Keir Starmer should publish Sue Gray WhatsApps, Tories say, amid pro-Labour poll
Labour leader Sir Keir Starmer should publish any WhatsApp messages with Sue Gray ahead of her becoming his chief of staff, a Conservative minister has said.
Starmer should publish his messages with the civil servant and partygate investigator to clear up questions about her move to the senior role, the Northern Ireland secretary Chris Heaton-Harris said.
It comes as a fresh Opinium poll for the Observer indicated just 23 per cent of voters believed the Conservative Party had the UK’s best interests at heart, compared to 41 per cent for Labour.
Speaking on the Sophy Ridge On Sunday programme on Sky News, Heaton-Harris said Gray was someone of “integrity” and the Labour leader could “clear up” any concerns.
He said: “This is where Keir can help out his new chief of staff by just publishing all the messages and things he might have had with her at that point in time.
“I’ve dealt with Sue Gray in the Northern Ireland Office as a civil servant. I see her as a woman of integrity as well. So I have no issue with that.
“I think Keir can clear this up in seconds by saying this is what we talked about at that time, there’s nothing to see here.”
Gray quit her post at the levelling up department last week, it emerged, as it was revealed she had been appointed to the Labour Party role.
But opponents have suggested the move risks undermining civil service impartiality rules, after Gray was responsible for a fact-finding report into the partygate scandal ahead of a Met Police investigation into lockdown-busting gatherings which saw then-PM Boris Johnson and then-chancellor Rishi Sunak fined.

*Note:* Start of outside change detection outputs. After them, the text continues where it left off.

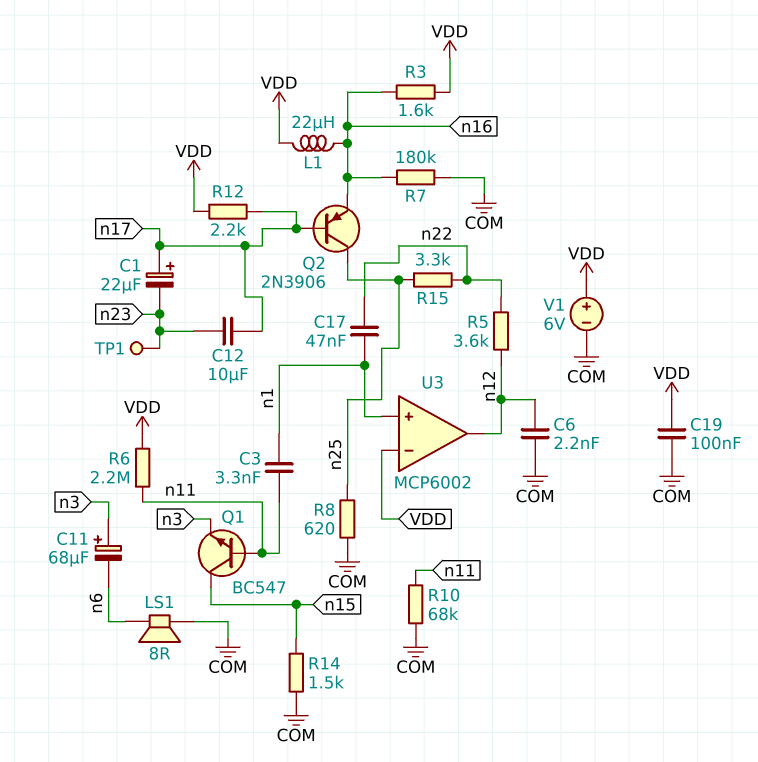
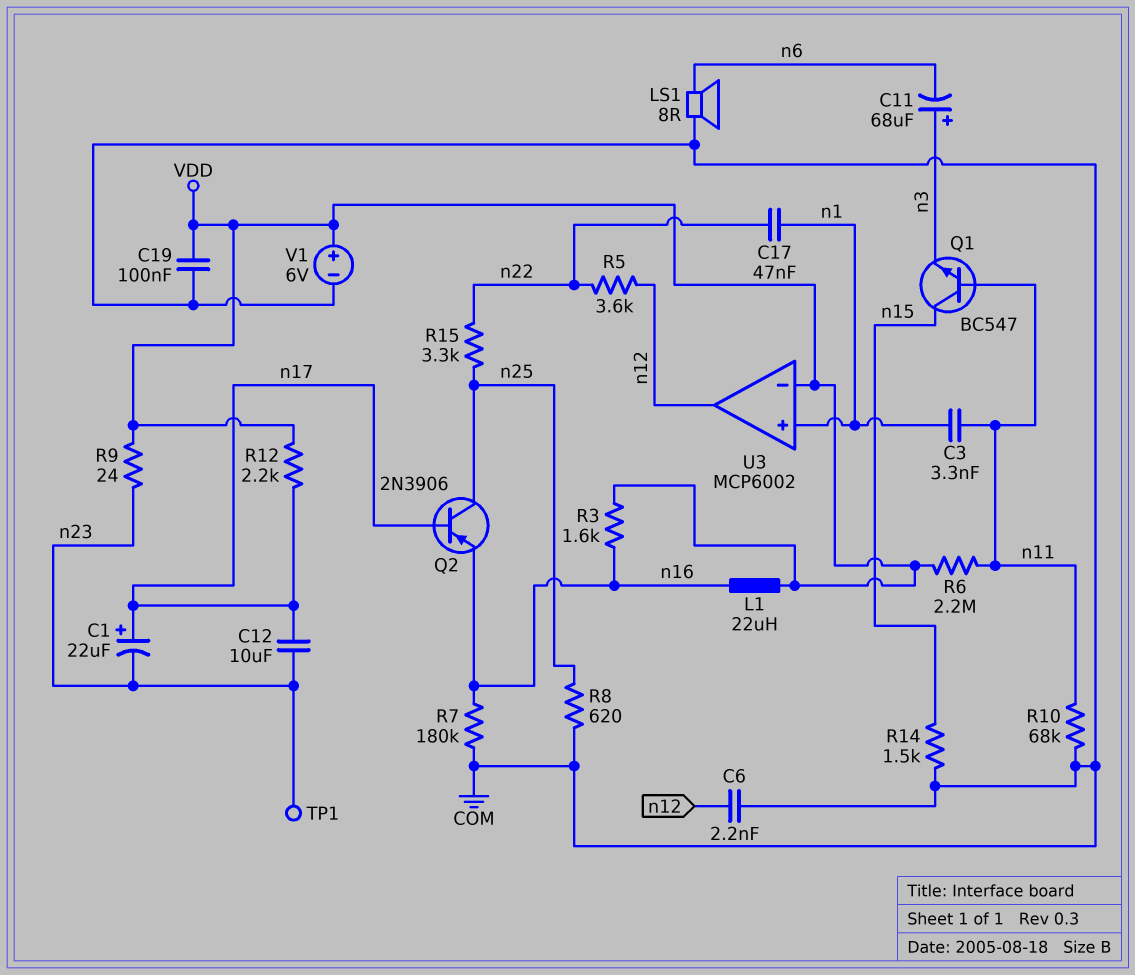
R9: none -> 24 (VDD, n23)

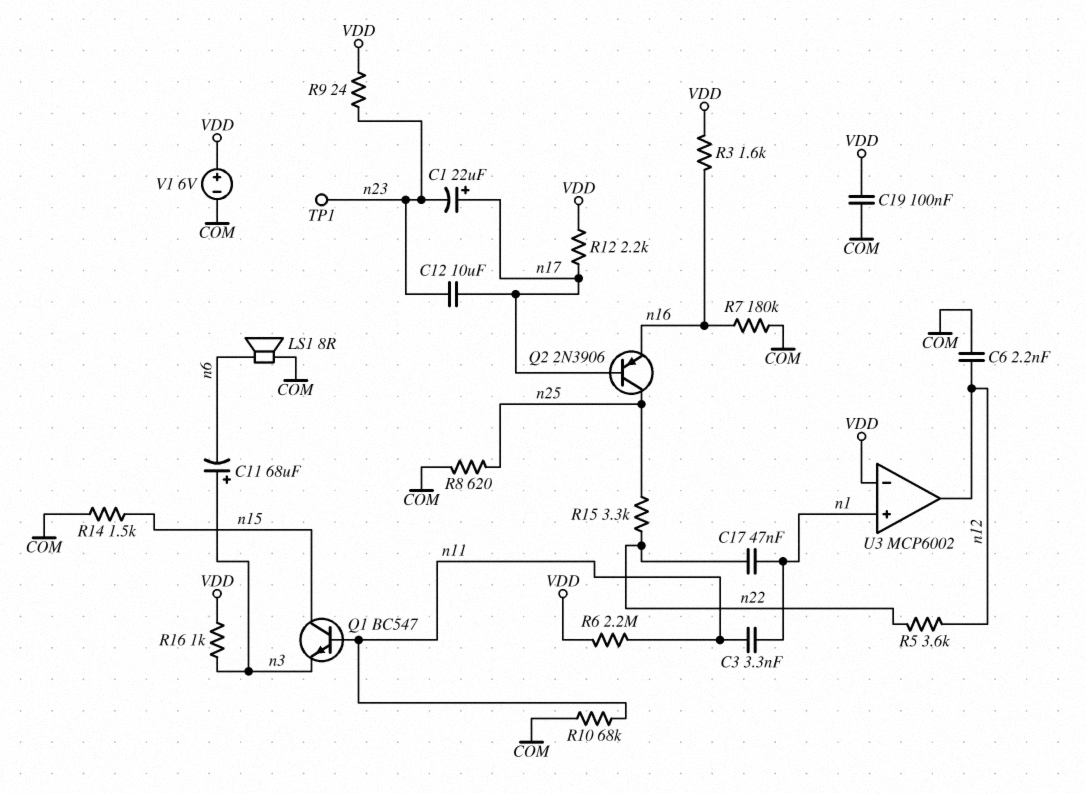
L1: 22uH (VDD, n16) -> none
R16: none -> 1k (VDD, n3)

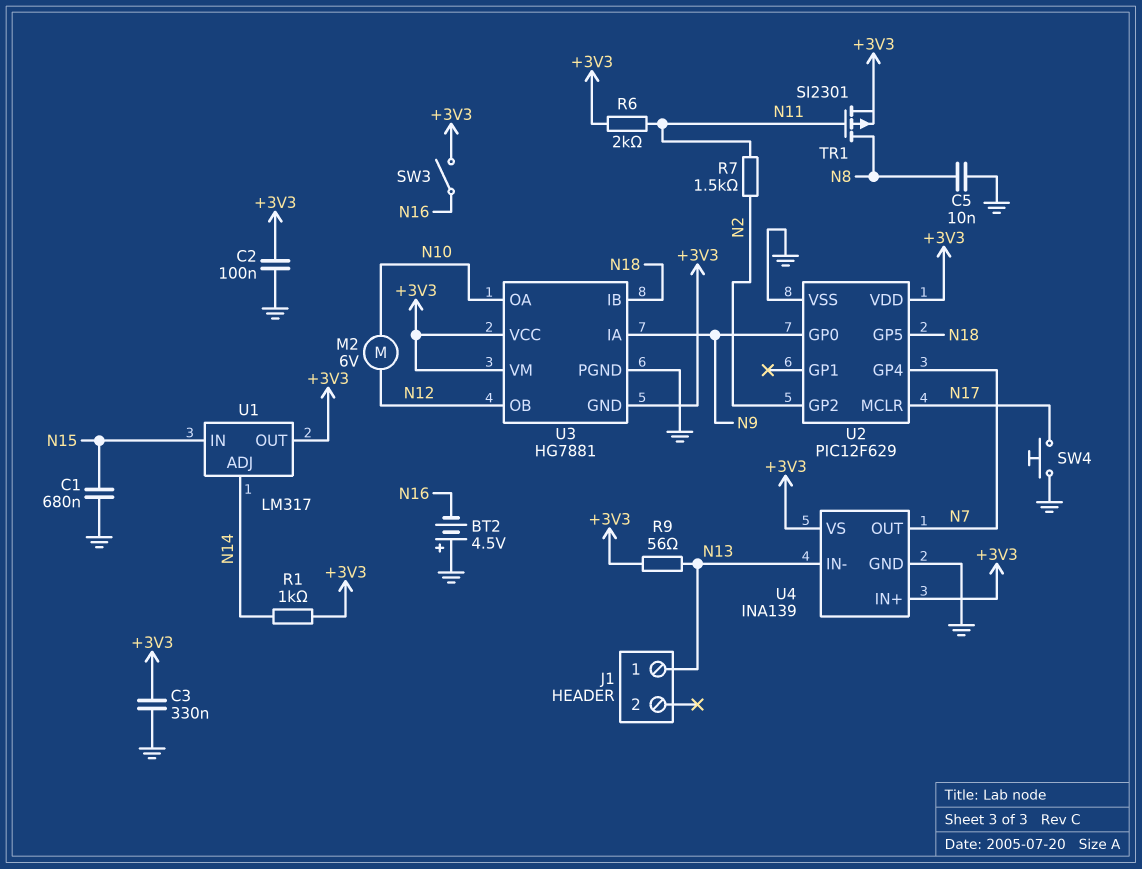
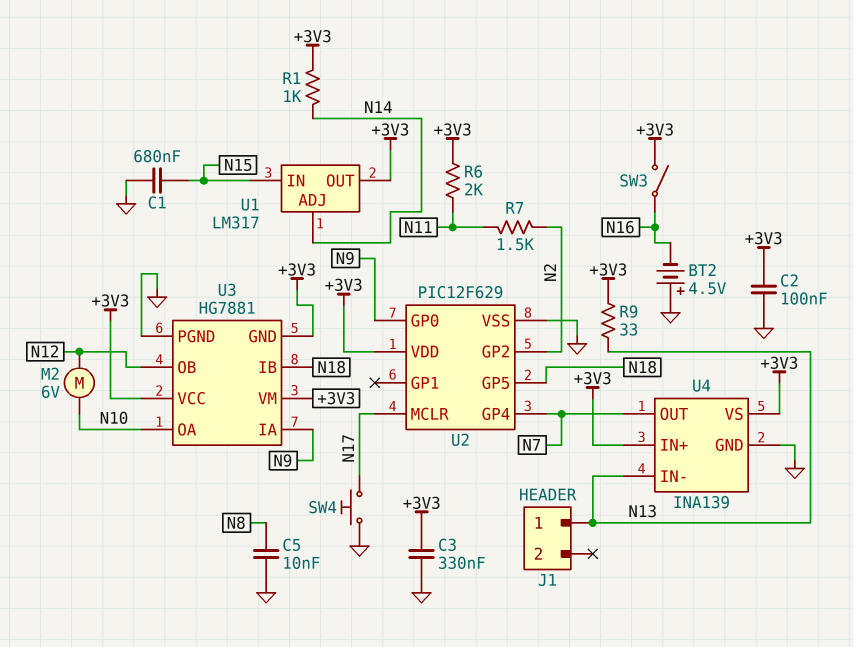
R9: 56 (+3V3, N13) -> 33 (+3V3, N13)
TR1: PMOS SI2301 (G N11, D N8, S +3V3) -> none

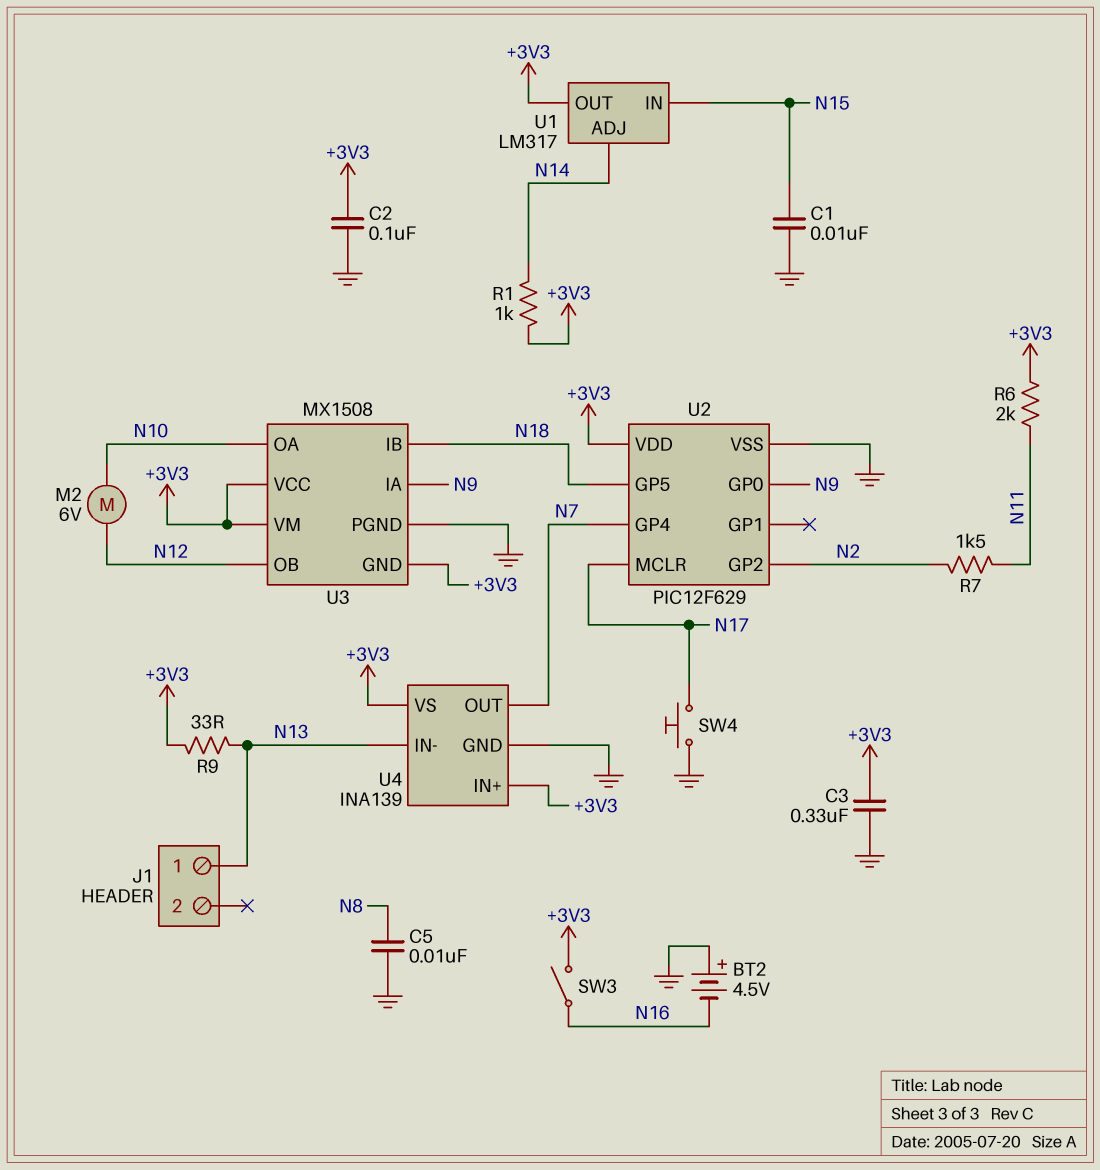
C1: 680nF (GND, N15) -> 10nF (GND, N15)
U3: HG7881 -> MX1508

The government watchdog on appointments – the Advisory Committee on Business Appointments (ACOBA) – is expected to be informed by Gray when conversations with Labour began, the BBC reported.
ACOBA can provide advice, including recommending a waiting period before starting a new role – but cannot block appointments. Labour has said it will abide by any recommendations.
Labour’s Jonathan Ashworth told Sky News: “Sue Gray is a woman of exceptional talent, abilities, incredibly high calibre, and in the same way in which senior business people are now supporting the Labour Party… I think it shows how seriously people are taking the prospect of Keir Starmer as prime minister and a Labour government.”
The shadow work and pensions secretary added: “In turn, in making this appointment, I think it reveals how seriously Keir Starmer is taking our preparations for government should the British people put their trust in us at the next general election.”
He told the BBC’s Laura Kuenssberg Gray was “always going to be on the list” to fill the vacancy and said he had not been “privy” to conversations between Labour and the civil servant, or HR decisions in the party.